A mí no me convence la lógica
de la profesora, pero sí la fiereza de su humor. En todo caso, en
términos de teoría contemporánea del
lenguaje,
no tiene razón. La profesora apela a la gramática como si ésta
tuviese un sustento lógico y duro, para convencernos de que hay que
hablar de determinada manera. Pero hace mucho se sabe que el
lenguaje
no es lógico, ni hay lógica alguna subyacente a la gramática. La lógica
viene después del lenguaje y después incluso de la gramática, aunque
claro, parece al revés. La mayor parte de la gente, y apuesto que el
99% de las profesoras y profesores, está no
obstante convencida de lo contrario. Lo que
dice la profesora no tiene, pues, legitimidad lingüística o
"científica”, porque la única regla del lenguaje es que nadie lo puede
cambiar a gusto, pero todo el mundo es libre de cambiarlo a gusto… En
palabras menos —aparentemente—
contradictorias, la única regla es que uno puede
hablar del modo que se le antoje siempre que haya otro dispuesto
a entenderlo o al menos escucharlo sin quejarse.
La profesora dice como al
pasar algo en su carta, sin embargo, que es para mí
más valioso que la lógica gramatical en la que ella parece creer. Dice:
“aprendí a hablar y a escribir con corrección. Aprendí a amar nuestra
lengua, nuestra historia y nuestra cultura”.

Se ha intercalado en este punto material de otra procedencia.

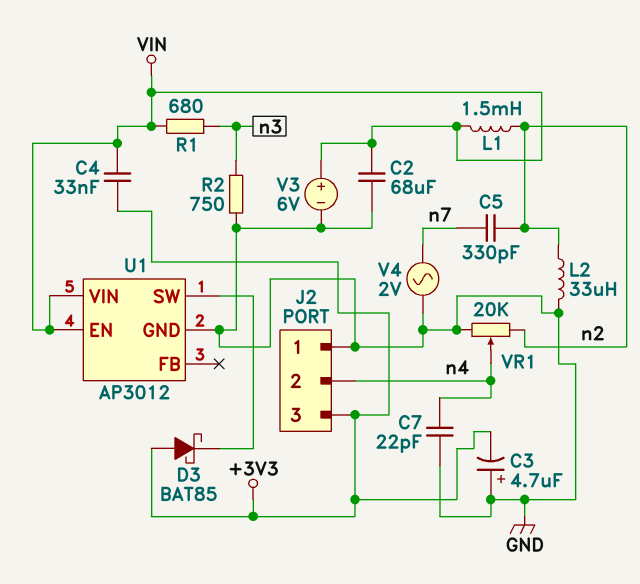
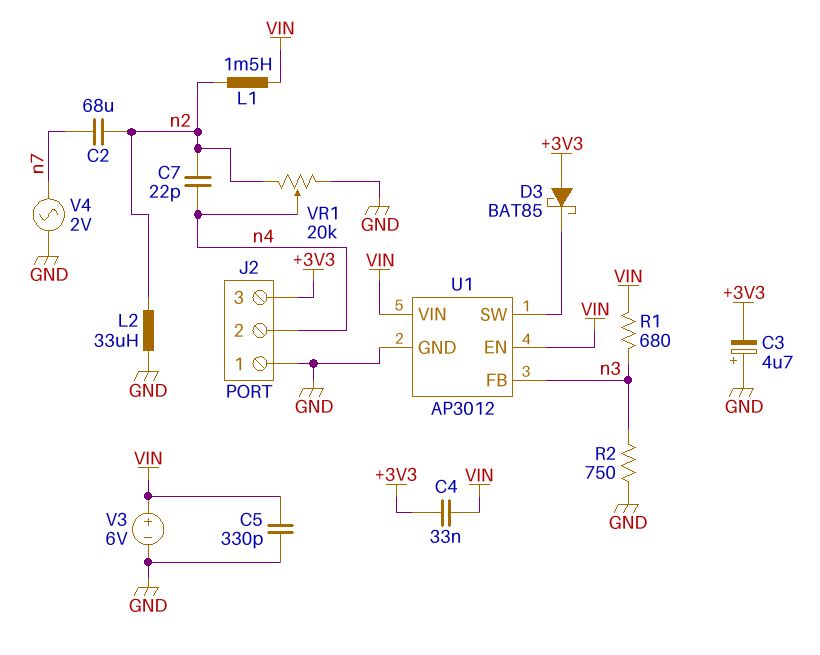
C2: 68uF (GND, VIN) -> 68uF (n2, n7)
C5: 330pF (n2, n7) -> 330pF (GND, VIN)
C7: 22pF (GND, n4) -> 22pF (n2, n4)
U1 pin FB: none -> n3

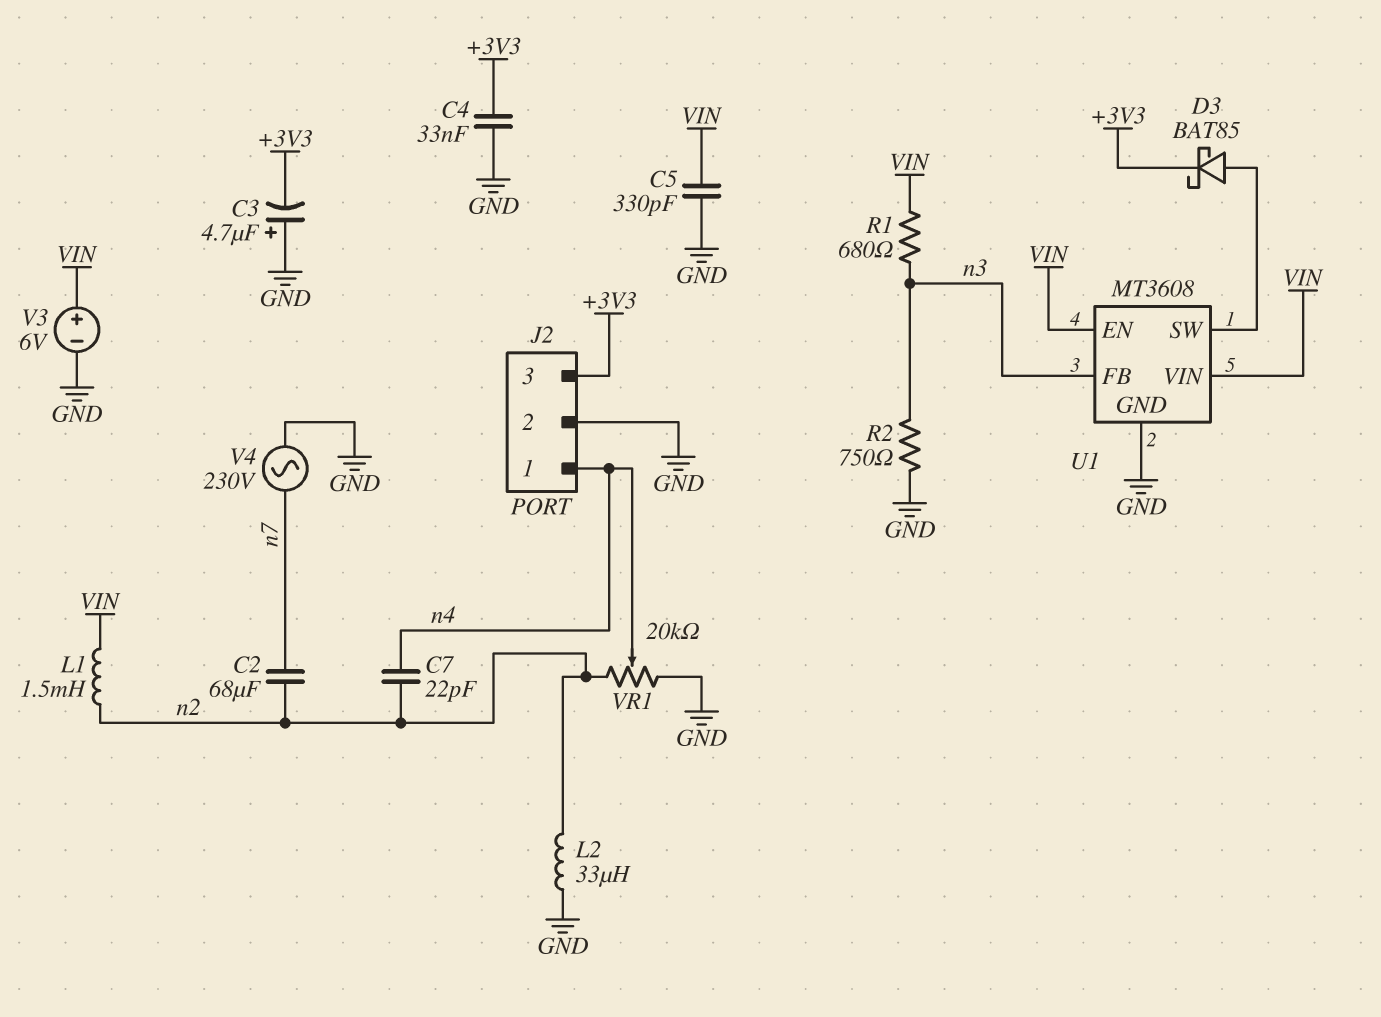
C4: 33nF (+3V3, VIN) -> 33nF (+3V3, GND)
D3: schottky BAT85 (A +3V3, K U1/SW) -> schottky BAT85 (A U1/SW, K +3V3)
J2 pin 1: GND -> n4
J2 pin 2: n4 -> GND
U1: AP3012 -> MT3608
V4: AC 2V (GND, n7) -> AC 230V (GND, n7)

Nadie le puede demostrar a la profesora, ni siquiera un relativista
retóricamente hábil, que la noción y el hábito de la corrección que ella
encarna, su “lengua, su historia y su cultura”
sean
menos valiosas que otras. Tampoco al revés. Pero en todo el asunto hay
un tercer factor, que tiene que ver con el encanto y el respeto que
trasunta aquel que se planta en lo que siente propio y trata de
defenderlo. El asunto es trágico. No tiene solución, y si se lo atacase
solo
lógicamente, dirigiría sensiblemente al aburrimiento y
al
síncope existencial.
Dejemos pues la frialdad lógica por un momento. De un lado, hay una
profesora, convencida de que hay formas correctas de hablar y otras
incorrectas.
Del otro lado, mientras tanto, está todo el resto de la gente (incluida
claro la profesora) que altera el lenguaje constantemente. Dado que
todos lo hacemos inevitablemente, pensemos pues (he aquí la clave)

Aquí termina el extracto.